Water the Soil Directly
Ensure you only water the soil. Avoid pouring water on the leaves, as this increases the chances of diseases affecting your leafy greens.
The aim here is to ensure your leafy greens don’t wilt.
3. Succession Planting
Succession planting is a fantastic technique you should follow as it ensures you get a bountiful spinach harvest for a longer duration rather than getting everything in one go. If you harvest all your spinach in one shot, storing your leafy greens becomes challenging.
This also gives you time to save your spinach, as not every leafy green in your garden will start bolting around the same time. You can plant spinach in your garden every 10-14 days until the start of spring or the average last frost date.
Plants like beans and tomatoes go well with your leafy greens. This is because they provide light shade to the spinach allowing it to grow and thrive in your garden.
4. Providing Shade
As highlighted earlier, warm-season crops can provide light shade for your leafy greens. However, this won’t suffice when the weather gets scorching and the days become longer in your area.
A better way to combat heat is to use shade cloth. Bringing down the heat reduces the chances of your spinach bolting.
Shade cloth also protects your plants against insects and prevents infestations. Just make sure you remove this cover when it rains to allow water to enter the soil.
During fall, you can use a floating row cover on your spinach, especially if you want to harvest late into the season. Use these protective layers to retain heat, as spinach will stop growing when the temperatures drop significantly.
Like shade cloth, floating row covers are also effective against insects.
Another way to retain the moisture content in your garden soil is by adding mulch. You can use any organic material like grass clippings and straw.

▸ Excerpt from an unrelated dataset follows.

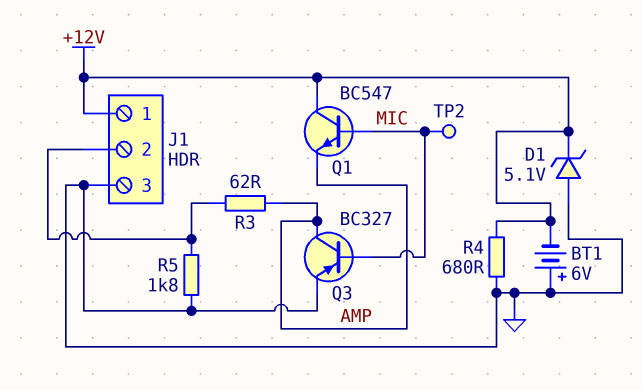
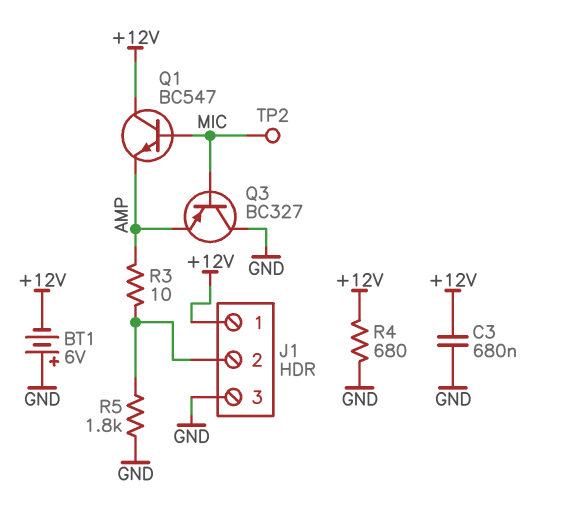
C3: none -> 680nF (+12V, GND)
D1: zener 5.1V (A GND, K +12V) -> none
Q3: PNP BC327 (B MIC, C AMP, E GND) -> PNP BC327 (B MIC, C GND, E AMP)
R3: 62 (AMP, J1/2) -> 10 (AMP, J1/2)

Cover your soil with mulch up to 3-4 inches (7.62-10.16 cm) in height for best results.
This is also an effective technique for preventing harmful insects from getting a hold of your plants. However, ensure they are free of chemicals, as you don’t want to harm beneficial organisms in your garden.
Can You Grow Spinach in Summer?
What if you weren’t free in late winter and early spring and only had time to start tending to your garden during the summer? Is it okay to grow spinach, then?
No, even if you plant slow-bolting varieties, spinach is extremely sensitive to increasing temperature and daylight. As a result, the flora will bolt prematurely, and you may not have any harvest.
Malabar and New Zealand spinach are excellent varieties you can grow during summer. Unlike regular spinach, they take longer to germinate but can withstand higher temperatures.
When spinach starts to bolt, you should remove the plants as soon as possible to prevent the leafy greens from acquiring a bitter taste. It may be possible to prolong the period the plant takes to bolt by removing premature flowers.
Techniques like ensuring sufficient growing space, covering the soil with mulch, and providing shade can also work wonders. Additionally, succession planting and growing warm-season plants along with your spinach will increase the duration of the harvest and help the leafy greens withstand increasing temperatures.